RADFORD -- By the time she was a high school senior, Sharon VanDerlyn knew she wanted to teach students with disabilities; she was already working with such students in her own school. She just needed her guidance counselor’s help in finding a college with a great special education program. The Caldwell, N.J. native wanted to go out of state, and Radford University seemed the perfect choice, an impression confirmed on her first visit.

This fall VanDerlyn began the fifth-year, graduate segment of RU’s five-year program in Special Education: General Curriculum K-12. Because of the work she has done through RU and on her own, when she completes her master’s degree in spring 2010 she will be a highly desirable candidate in a market facing a nationwide shortage.

In her junior and senior years in the program, VanDerlyn got hundreds of hours of classroom practice in field experiences. This past summer, thanks in part to a contact provided by her undergraduate adviser, Kenna Colley, she worked through the Bloomfield, N.J., school system with Christopher Kovacs, a student who has Down syndrome and diabetes. During a six-week period she assisted the student while he gained life skills and experience through jobs in a public library, at a summer recreation camp and in a grocery store. VanDerlyn “gained great experience and put herself in good standing with the school system for the future,” said Colley.

(IN THE PHOTO: RU student Sharon VanDerlyn and Bloomfield, N.J. student Christopher Kovacs.)

“Because of the critical shortage of highly qualified special education teachers,” Colley continued, “we are working hard to recruit students like Sharon: students who are focused on their goals, who are competent and compassionate and who have a desire to create positive change for all students.”

“All students” is a key phrase in RU’s School of Teacher Education and Leadership (STEL). Colley and two other faculty members, Liz Altieri and Leslie Daniel,  are co-directors of Project MERGE, a federally funded initiative to develop an integrated teacher education program. The ultimate goal of the project is to graduate general education and special education teachers who are highly qualified in their content areas and fully prepared to collaborate to meet the needs of all students in a classroom.

Through the MERGE initiative, students in the special education/K-12 program and students in the elementary, middle and high school general education programs take a common core of professional education courses and have opportunities to co-teach during field experiences, with special education and general education faculty partnering as field experience supervisors. Faculty in core academic areas are also collaborating with STEL faculty to ensure that teacher candidates gain appropriate content knowledge.

To VanDerlyn, collaborative co-teaching experiences have been the lifeblood of her teacher preparation.

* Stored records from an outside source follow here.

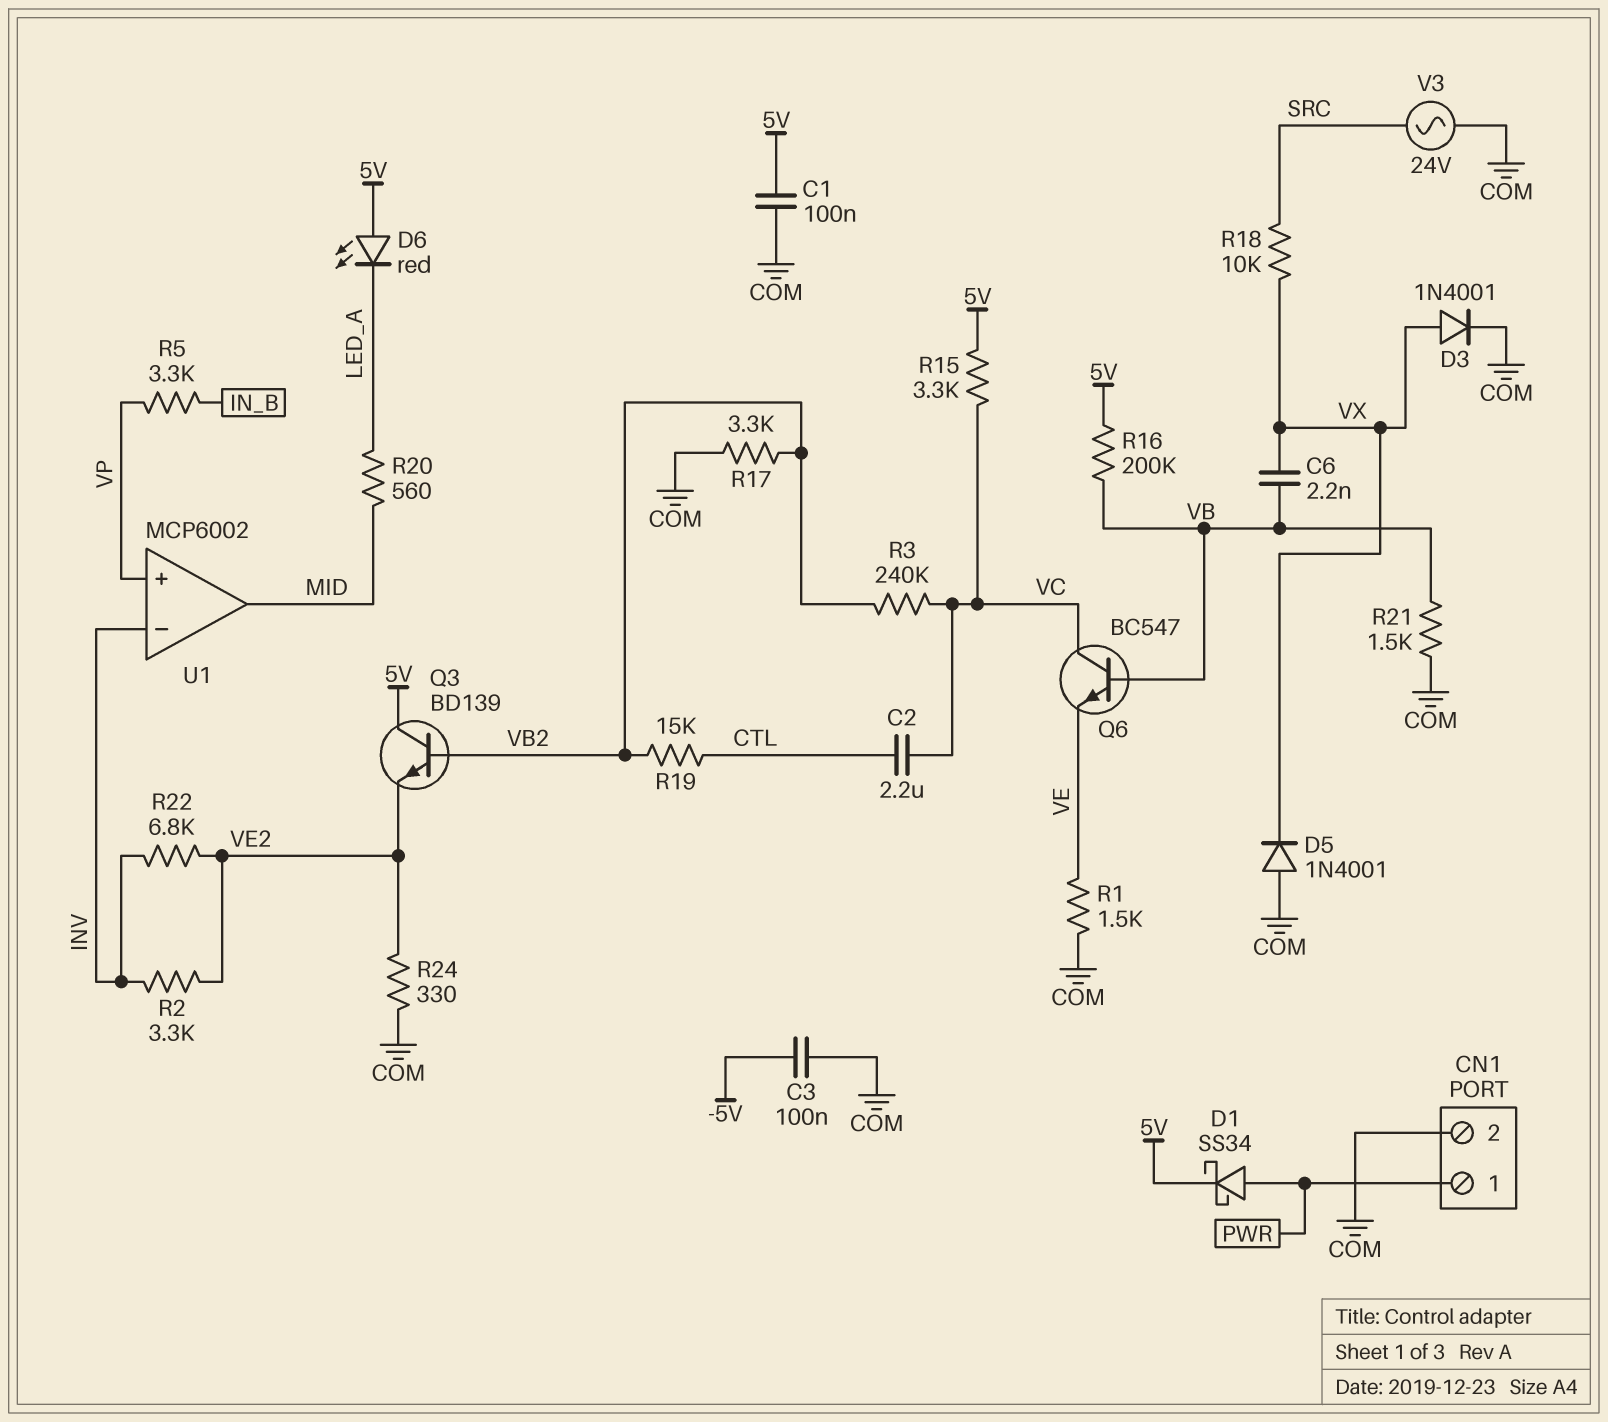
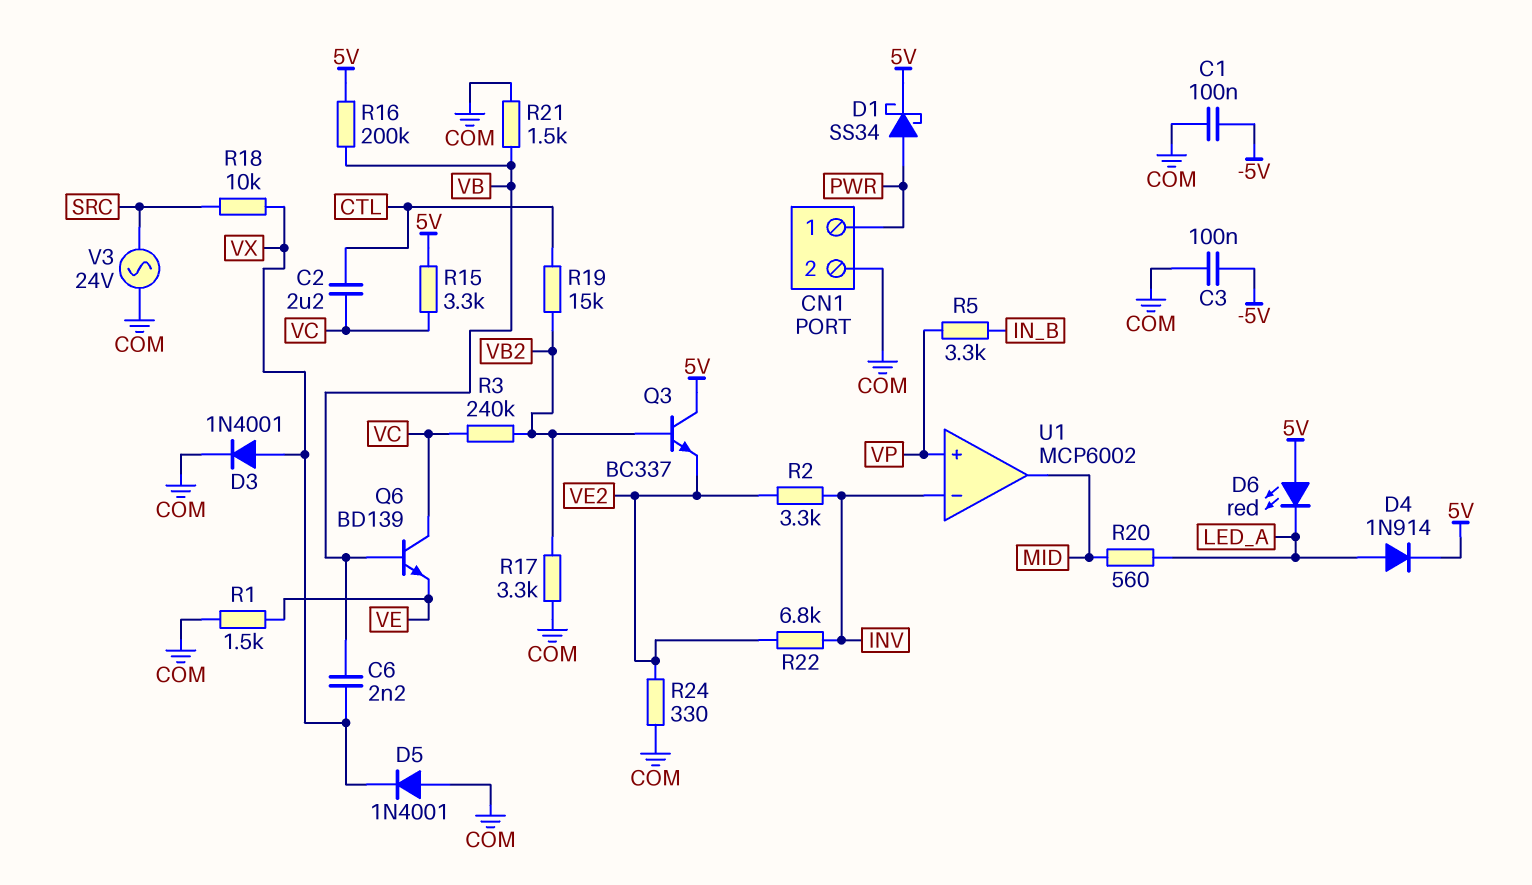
C1: 100nF (5V, COM) -> 100nF (-5V, COM)
D4: none -> diode 1N914 (A LED_A, K 5V)
Q3: NPN BD139 (B VB2, C 5V, E VE2) -> NPN BC337 (B VB2, C 5V, E VE2)
Q6: NPN BC547 (B VB, C VC, E VE) -> NPN BD139 (B VB, C VC, E VE)

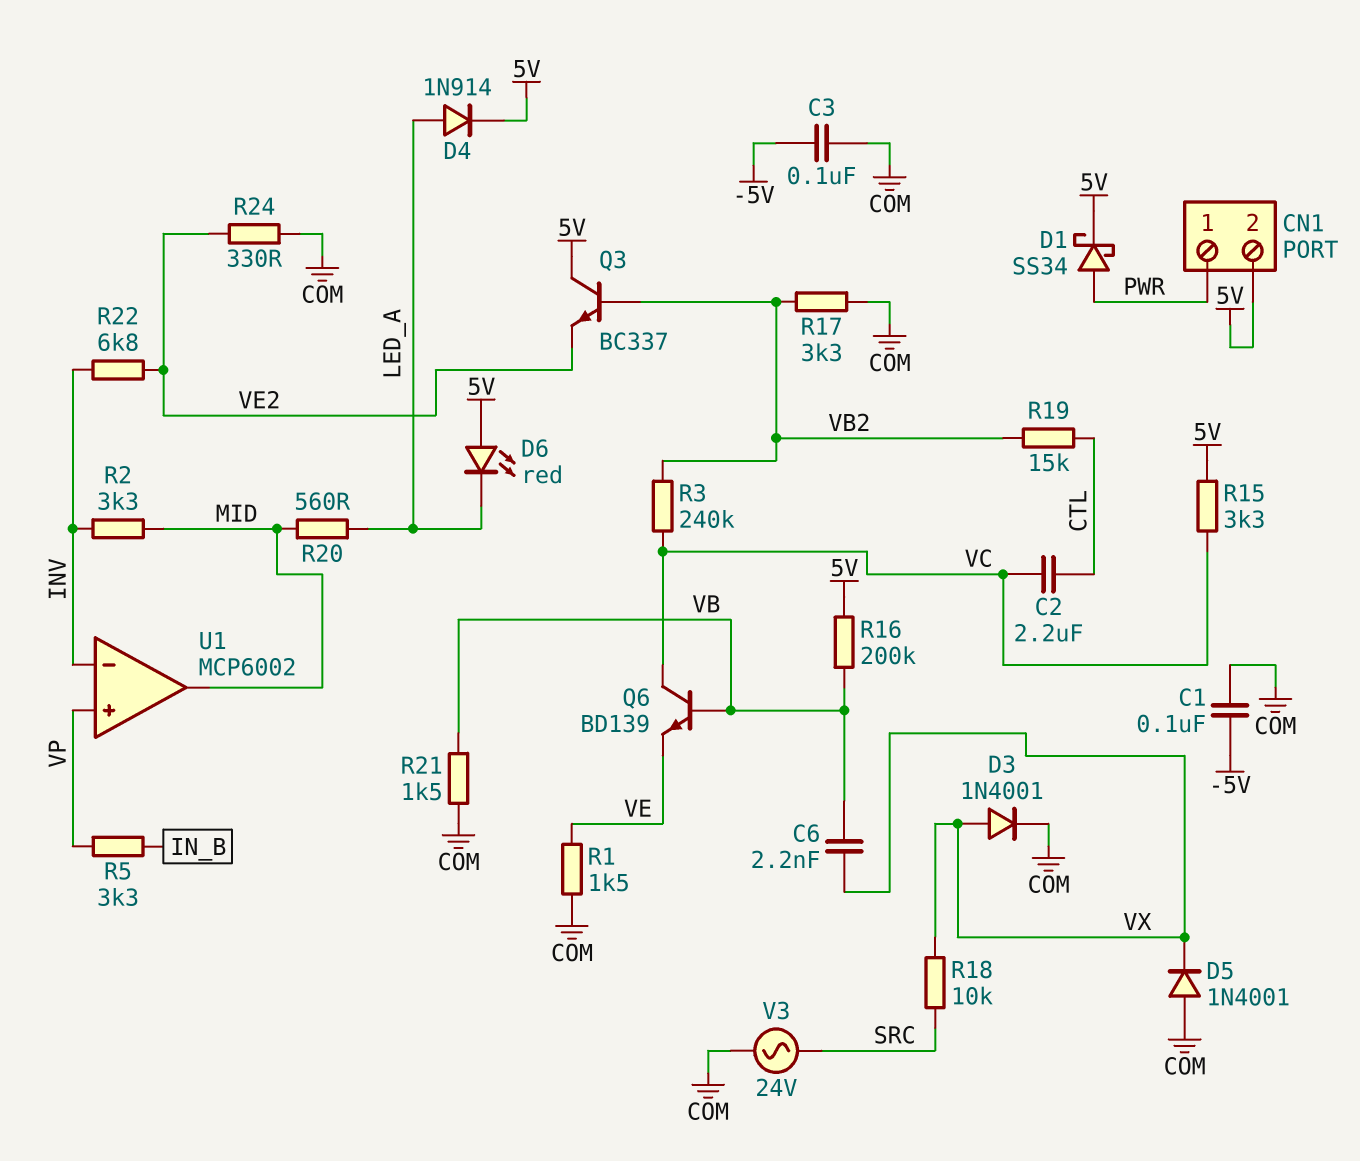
CN1 pin 2: COM -> 5V
R2: 3.3k (INV, VE2) -> 3.3k (INV, MID)

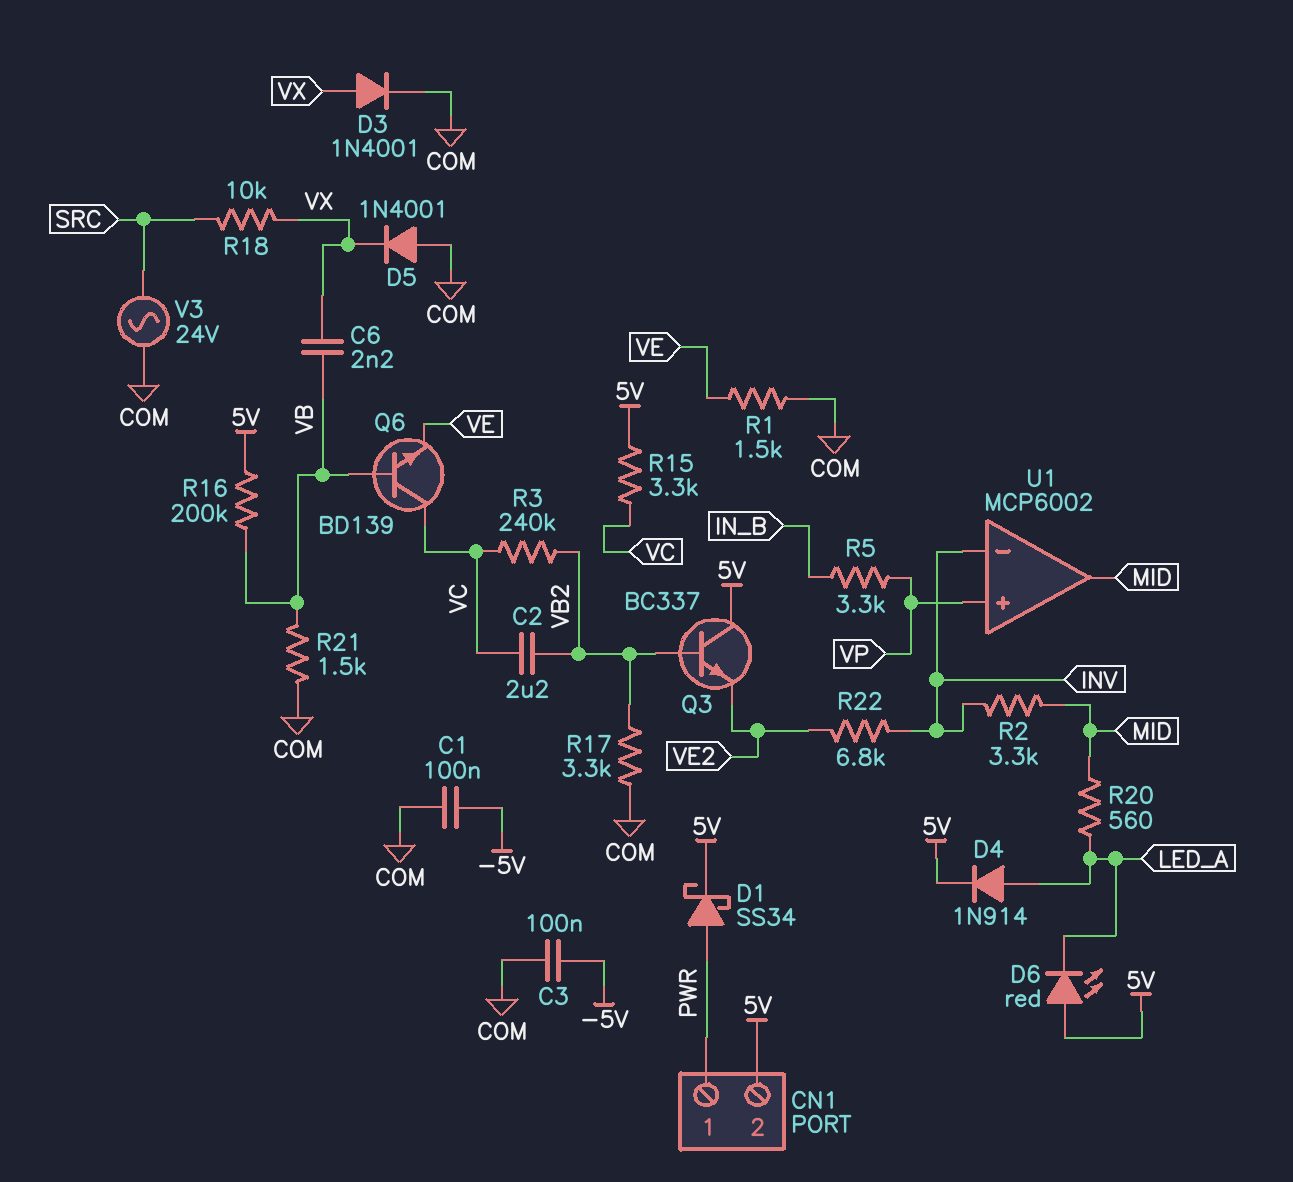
C2: 2.2uF (CTL, VC) -> 2.2uF (VB2, VC)
R19: 15k (CTL, VB2) -> none
R24: 330 (COM, VE2) -> none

Last year at Montgomery County’s Price’s Fork Elementary School, she co-taught with elementary education intern Lilian Kong, who received her bachelor’s degree in the spring. “Our cooperating teacher, Mindi Walker, was so supportive,” said VanDerlyn. “The three of us worked as a team. We planned lessons together and worked hand in hand in the classroom.” VanDerlyn was back at Price’s Fork this past fall as a student teacher, working with students across grade levels and disability categories.

 “I’ve seen some really great co-teaching pairs,” said VanDerlyn, including an effective secondary model in the science classroom of teachers Jeff Brown and Suzanne Graham at Radford High School, “and the kids respond to it really well. It’s wonderful when general education teachers are open to working with special education teachers. I know it doesn’t go that well in all cases, but that’s part of life — learning to work with all kinds of people.”

Throughout her experiences, RU faculty have been models and mentors. Colley and elementary education professor Dana Rose, who supervised her co-teaching experience at Price’s Fork, “are fabulous,” said VanDerlyn, and special education professor Brenda Tyler “was a wonderful support when I was at Radford High School.”

VanDerlyn wants to put her teaching skills and knowledge to work in New Jersey after she completes her program. “I love Virginia, but New Jersey is my home.”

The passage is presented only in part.